Patients with end-stage kidney disease often experience clinical and psychological set backs that negatively impact quality of life and survival. Growing data suggest a role for conservative (non-dialytic) management for patients with advanced comorbidities. Conservative care is a refocusing of management on quality of life over quantity of life. Tong and colleagues conducted a systematic review of qualitative studies to examine patient and caregiver perspectives on conservative management and end of life care. Study author Katharine L. Cheung (KLC) discussed her findings with Dr. Jane Schell (eAJKD), eAJKD Contributor.
eAJKD: You found five themes describing patient and caregiver perspectives on end-of-life issues. Can you briefly discuss these findings and how they relate to one another?
KLC:The five themes that arose from our synthesis are:
- Invasive suffering
- Personal vulnerability
- Relationship responsibility
- Negotiating existential tensions
Suffering and vulnerability speak to the multidimensional frailty experienced by our patients. Preparedness is juxtaposed with the ambivalence that is felt in the relational responsibility and existential tensions.
eAJKD: What prompted you to explore patients’ and caregivers’ perspectives on conservative treatment and end-of-life care in advanced chronic kidney disease?

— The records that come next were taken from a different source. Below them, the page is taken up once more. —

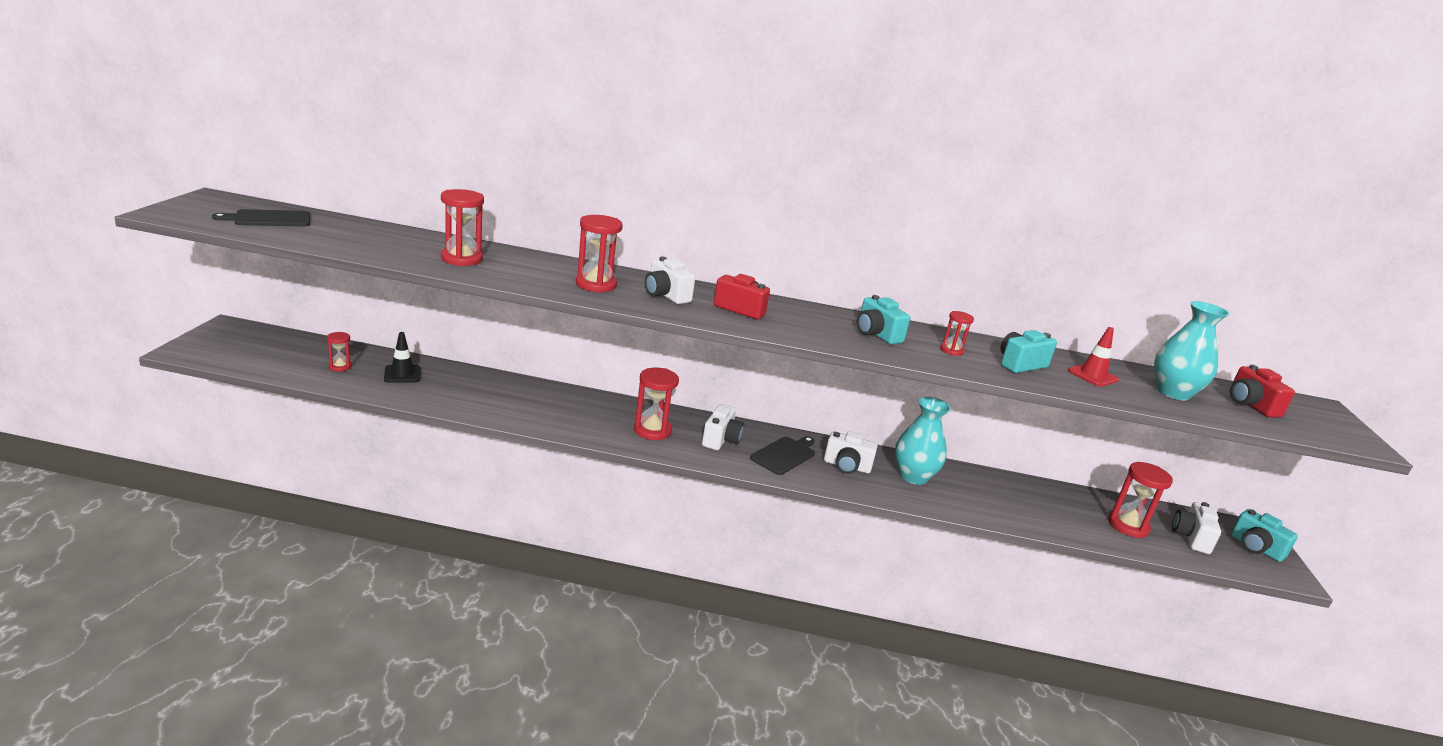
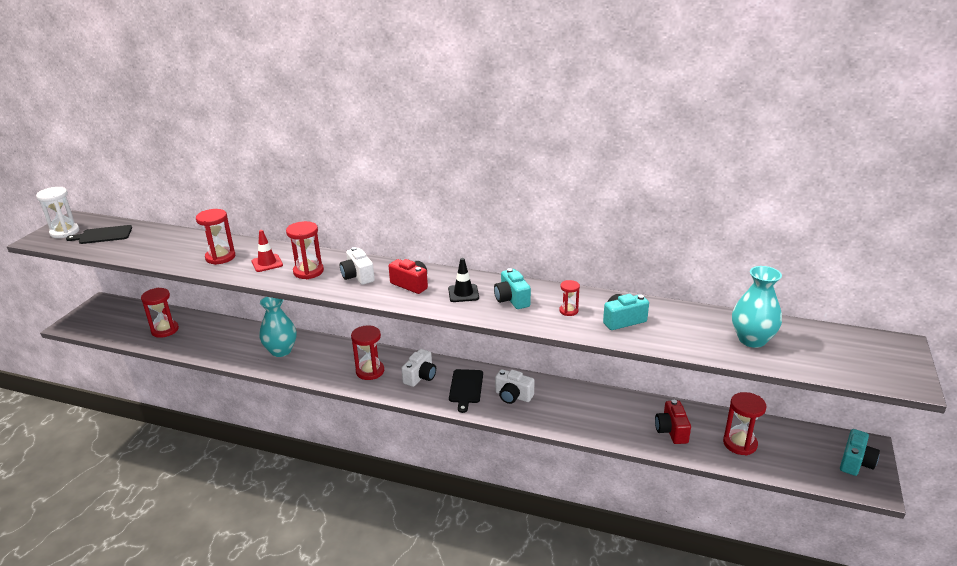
camera: 15 degrees right, 5 degrees up
(205, 210) = (65, 232): none -> white hourglass
(340, 367) = (165, 330): red hourglass -> red hourglass, size x1.76
(402, 374) = (205, 333): black traffic cone -> black traffic cone (463, 293)
(784, 455) = (466, 388): black cutting board -> black cutting board turned 135 degrees clockwise
(913, 476) = (566, 403): turquoise vase -> turquoise vase (281, 351)
(1092, 375) = (684, 327): red traffic cone -> red traffic cone (267, 263)
(1191, 538) = (795, 454): white camera -> none
(1250, 405) = (822, 348): red camera -> red camera (671, 431)
(1255, 548) = (855, 462): turquoise camera -> turquoise camera turned 120 degrees counterclockwise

KLC: Older adults are the fastest growing group of dialysis patients, but the mortality rate is as high as 24% in the first six months. The literature shows that patients do not feel informed regarding the decision to initiate dialysis, and more attention has recently focused on shared decision-making. Shared decision-making is a vital component of advanced care planning (ACP) and requires an understanding of the patients’ and caregivers’ values and goals. We performed this review to highlight the work that has already been done and to identify areas for further study.
eAJKD: Multiple countries are represented in the data. From your analysis, did experience or perspectives differ between countries?
KLC: We did not find any striking differences in perspectives amongst the countries studied; however, all but one of the studies in this review are from Western, developed countries. There may be important differences between developed and developing countries.
eAJKD: Advance care planning is an ongoing process that outlines patient preferences for care, especially at the end of life. For patients with CKD, ACP has been well described, but less guidance exists for how and when this should occur in a way that attends to patient and caregivers needs. Are there insights from your work that may enhance ACP discussions with patients and their families?
KLC: Our review demonstrates that patients and caregivers wish to be more prepared with regard to their end-of-life decisions. This can come in the form of delivering accessible information, engaging with patients and caregivers about their fears and concerns including spiritual and existential tensions, and improving communication skills for providers to facilitate these discussions.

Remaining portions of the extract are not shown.